Saturday, February 4, 2012

Human Traffic Jam


            “Balak! Balak! Balak!” is one of the first phrases we learned here in Morocco. Translation: “Get out of the way,” yelled by men pushing carts loaded with gas tanks, fresh-baked bread, or leading donkeys carrying loads of shampoo or wood. Normally the reaction is to move as close to the wall as possible and glance over your shoulder to see how big the coming vehicle/animal is, but at 6:30pm last night I was stuck between a crying child and a large woman, so the “Balak!” yelling cart-man would just have to wait.
            I had left our house to meet my roommate and walk her back home – for some reason it feels safer walking out of the medina than into it, and it had gotten dark earlier than expected. I walked unobstructed and unbothered for most of the way, until a knot of people between a boot-seller and a store hawking jellabas and scarves plugged the narrow street. I dived into the seven-foot-long sea of head-scarved women holding their knee-high children by the hand, following behind a broad-shouldered man until he pushed through a crack and left me to be swallowed by the crowd. A giant cart covered with a wool blanket was stuck at a standstill on my left, and from behind the force of the crowd was pushing a woman into me and myself into the small child caught between my legs and his mother’s. The mother turned towards the shoe shop, captivated by a slipper, and I squeezed through the tiny space between her back and the cart to advance a few inches. Hot and feeling mildly claustrophobic, I tried to slip into the space left by the cart as it parted the crowd. Unfortunately, everyone else had the same great idea and I only found myself being pushed towards a pile of sneakers, on sale for just 50dh if you could find two that matched. I tried to keep my hands by my pockets, but the crowd was so tight that even pickpockets would have had trouble bending their elbows to grab my things.
            Finally, creeping along the shoe display while attempting to keep my backpack from hitting anyone in the face, I popped out into the open, and after staggering a few paces turned back to look at the crowd.

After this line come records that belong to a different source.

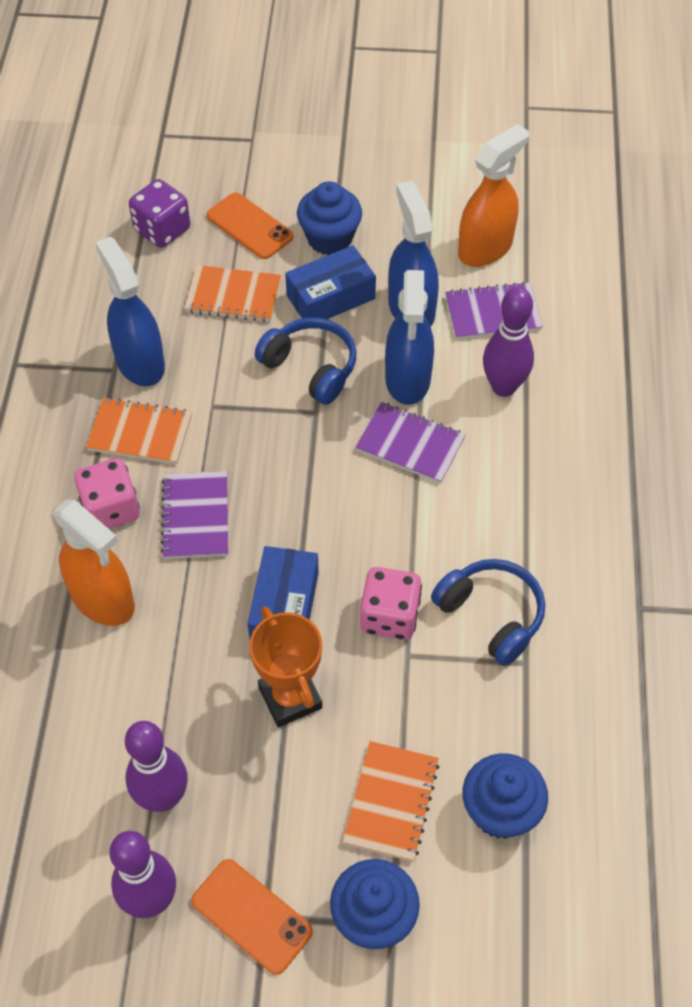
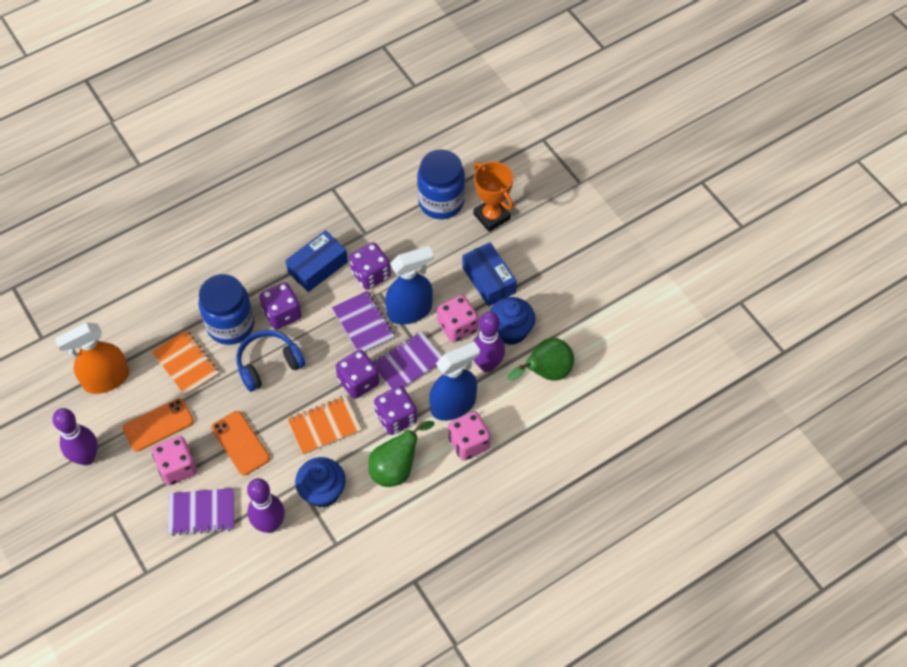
blue cupcake: 3 -> 2
blue headphones: 2 -> 1
blue jar: 0 -> 2
blue spray bottle: 3 -> 2
green pear: 0 -> 2
orange notebook: 3 -> 2
orange spray bottle: 2 -> 1
pink dice: 2 -> 3
purple dice: 1 -> 4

            It made no sense. The shoe store and jellaba shop were identical to myriad others on the same street farther down. Before the high-density area and after it the street was just as narrow, but for some reason there was a human traffic jam in that one spot. Just another Moroccan moment that denied all logic. I enjoyed the luxury of personal space for a moment before continuing on my way, crafting a plan for better navigating the human knot on the way back.